Quinn XCII released his highly anticipated second EP titled Bloom on March 10, 2016. Shortly after releasing the EP, Quinn XCII went on his first nationwide tour where he performed in 24 cities for over 20,000 fans.

2016–2018: The Story of Us
On December 9, 2016, Quinn XCII released his new single "Straightjacket", taken off of his upcoming debut album The Story of Us. A non-album single was released titled "Make Time", succeeded by two singles from the album that were released preceding the album's release in 2017, "Fake Denim" and "Worst". The Story of Us was released on September 15, 2017 under Columbia Records. A deluxe edition of the album was released on February 16, 2018, supported by the new single "Iron & Steel".

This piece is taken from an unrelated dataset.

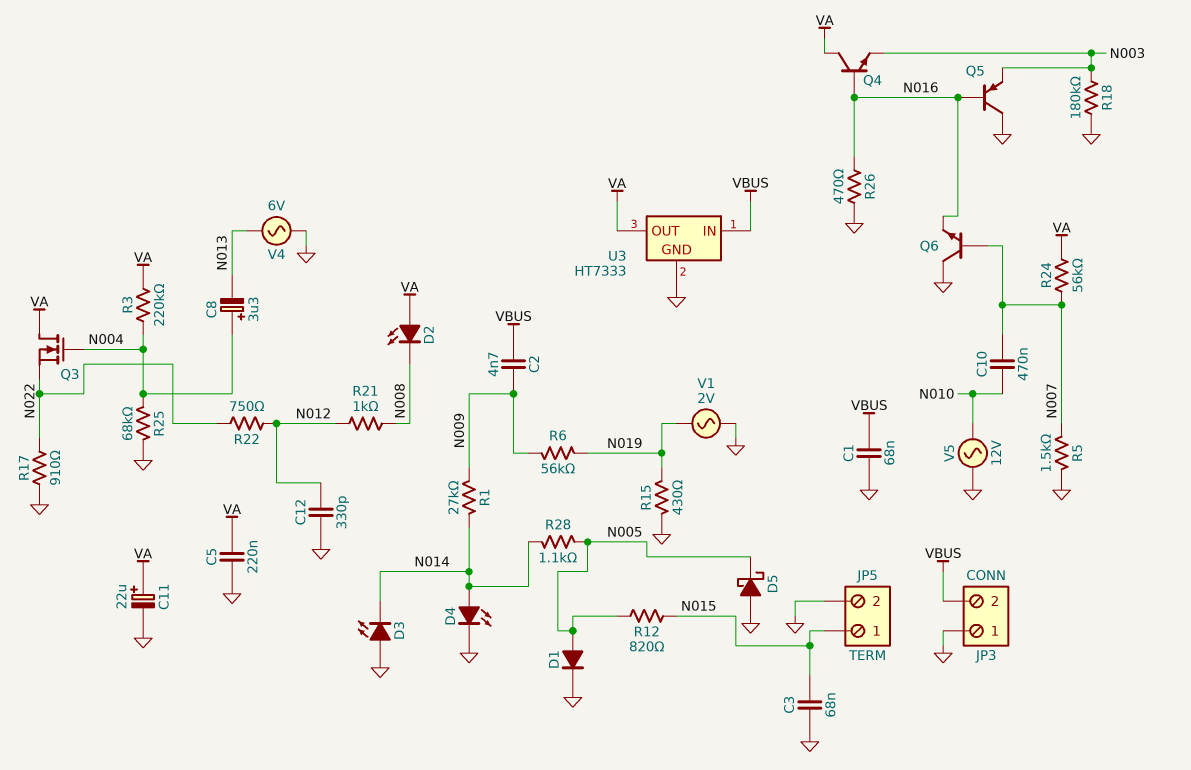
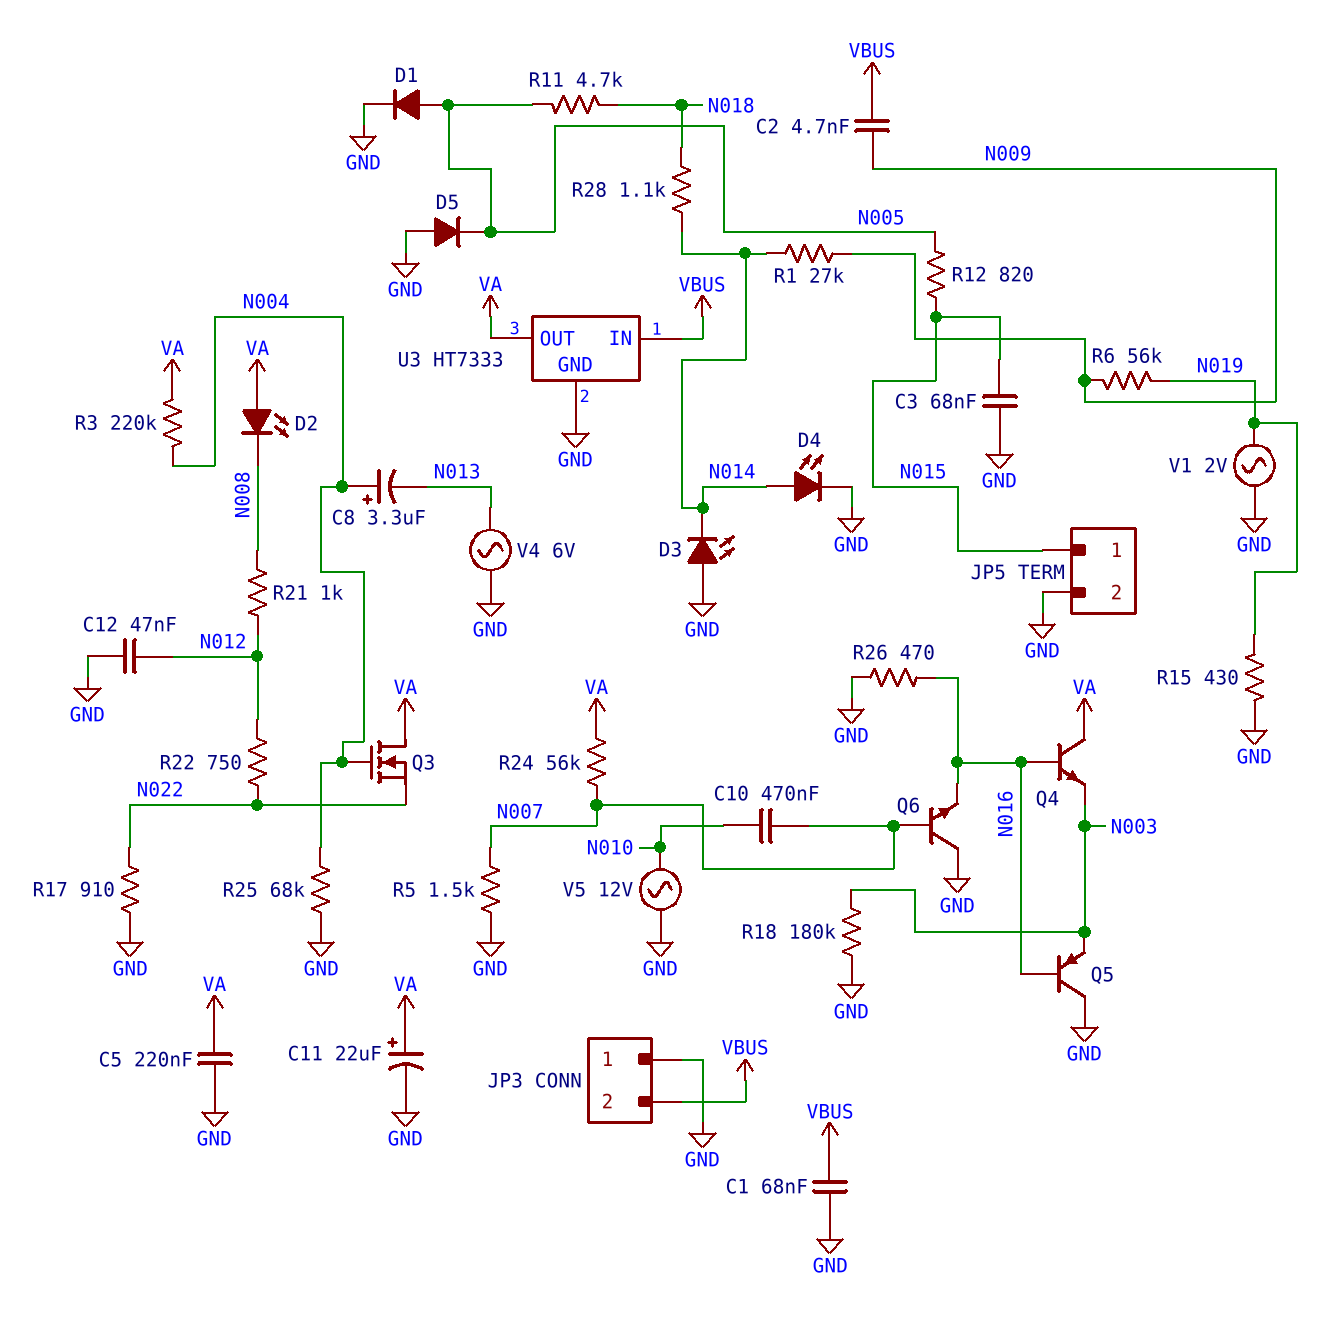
C12: 330pF (GND, N012) -> 47nF (GND, N012)
D5: schottky (A GND, K N005) -> diode (A GND, K N005)
R11: none -> 4.7k (N005, N018)
R28: 1.1k (N005, N014) -> 1.1k (N014, N018)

In April 2018, it was announced that Quinn XCII was added to the management roster of Visionary Music Group through a partnership with his manager Jesse Coren.

2018–2020: From Michigan with Love
Quinn XCII released his first single since A Story of Us titled "Panama" on August 22, 2018, on the music-sharing website SoundCloud. He wrote the song in honor of his four late grandparents, and was later released on all platforms on August 29.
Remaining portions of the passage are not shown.